Materials and methods. The study included 99 children aged 1 to 36 months with manifestations of infectious diarrhea. On the day of hospitalization, immunochromatographic and bacteriological examination of feces was performed. Also, on the first, third and fifth days of hospitalization, a general blood test and the level of Zn in the blood were determined for each patient.
Results. It was found that among the examined patients with infectious diarrhea at the onset of the disease, 22 children (22.2 %) had a reduced concentration of Zn in blood serum. In these children, the zinc level ranged from 7.63 to 9.17 μmol/l. It was also noted that the level of Zn in these patients on the 5th day of inpatient treatment rose to the norm of reference indicators. After studying the anamnesis, it was found that 40.9% of children with low Zn content had episodes of acute intestinal infection before this disease. During a comparative analysis of the clinical and laboratory data of patients, it was found that the tendency to more frequent vomiting occurred in patients with Zn deficiency (p = 0.05), that Zn availability had the most significant effect on the expressiveness of the diarrheal syndrome at the onset of the disease and more than a third (n = 8, 36.4 %) of children with Zn deficiency had more than 5 episodes of diarrhea per day, among which every second had more than 10. We did not determine significant differences between the frequency of viral and bacterial causes of diarrhea in the comparison groups. As for complete blood count, patients with Zn deficiency more often had a tendency to blood neutrophilia with a reliably frequent shift of the leukocyte formula to the left (p = 0.003). At the same time, children with a reduced content of Zn in blood serum significantly more often had lymphopenia at the onset of diarrheal disease (p = 0.006). When investigating the effect of Zn deficiency on the course of the disease, we found that in children with reduced Zn, the duration of diarrhea was almost twice as long (8 [6; 9] days vs. 5 [4; 6] in children with normal Zn indicators; p = 0.0001 according to the Mann–Whitney test) and in patients with infectious diarrhea who had Zn deficiency at the onset of the disease, on the seventh day of treatment diarrhea persisted significantly more often (p = 0.03).
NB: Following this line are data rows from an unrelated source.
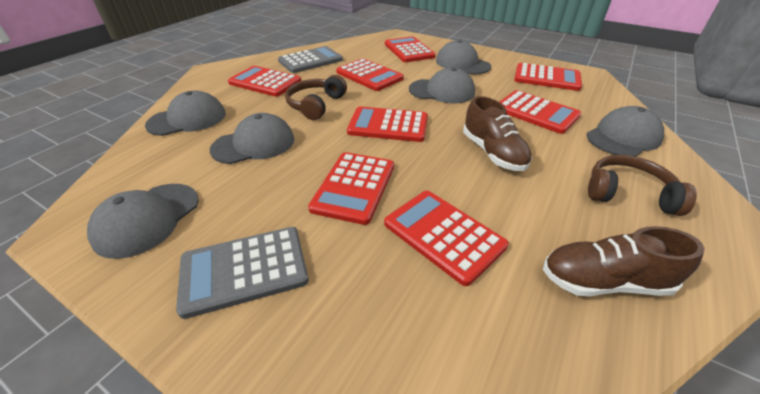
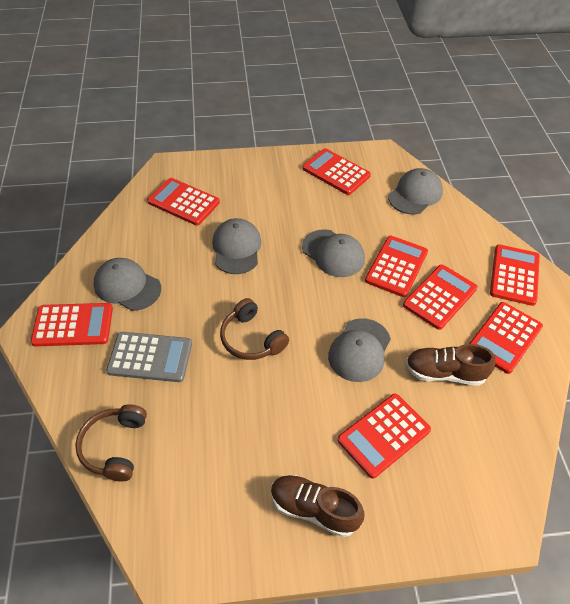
grey calculator: 2 -> 1
grey cap: 6 -> 5

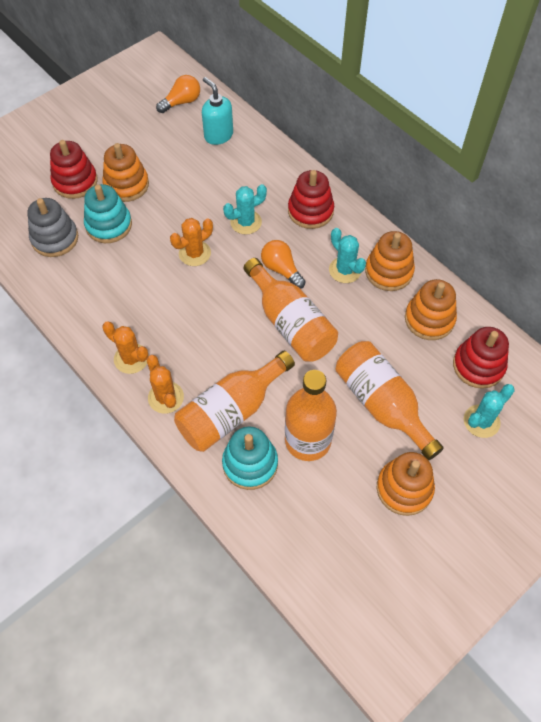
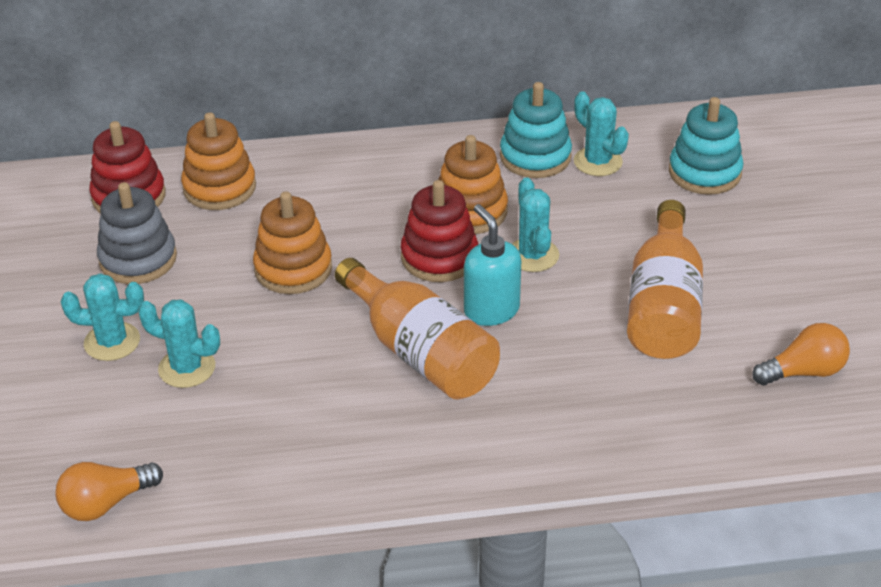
orange bottle: 4 -> 2
orange cactus: 3 -> 0
orange stacking toy: 4 -> 3
red stacking toy: 3 -> 2
turquoise cactus: 3 -> 4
Such symptoms were accompanied by the persistence of signs of anemia (p = 0.06 on the 5th day) and a shift of the leukocyte formula to the left (p = 0.007) without leukocytosis.
Conclusions. Almost 25 % of young children with infectious diarrhea in the Zaporizhzhia region had Zn deficiency. Most likely, Zn deficiency is caused by the peculiarities of its supply with food and its metabolism. In the debut of a diarrheal disease, insufficient supply of Zn is associated with lymphopenia and a shift of the leukocyte formula to the left. Zn deficiency in infectious diarrhea leads to a long (more than 5 days) course of the disease due to prolongation of the diarrheal syndrome.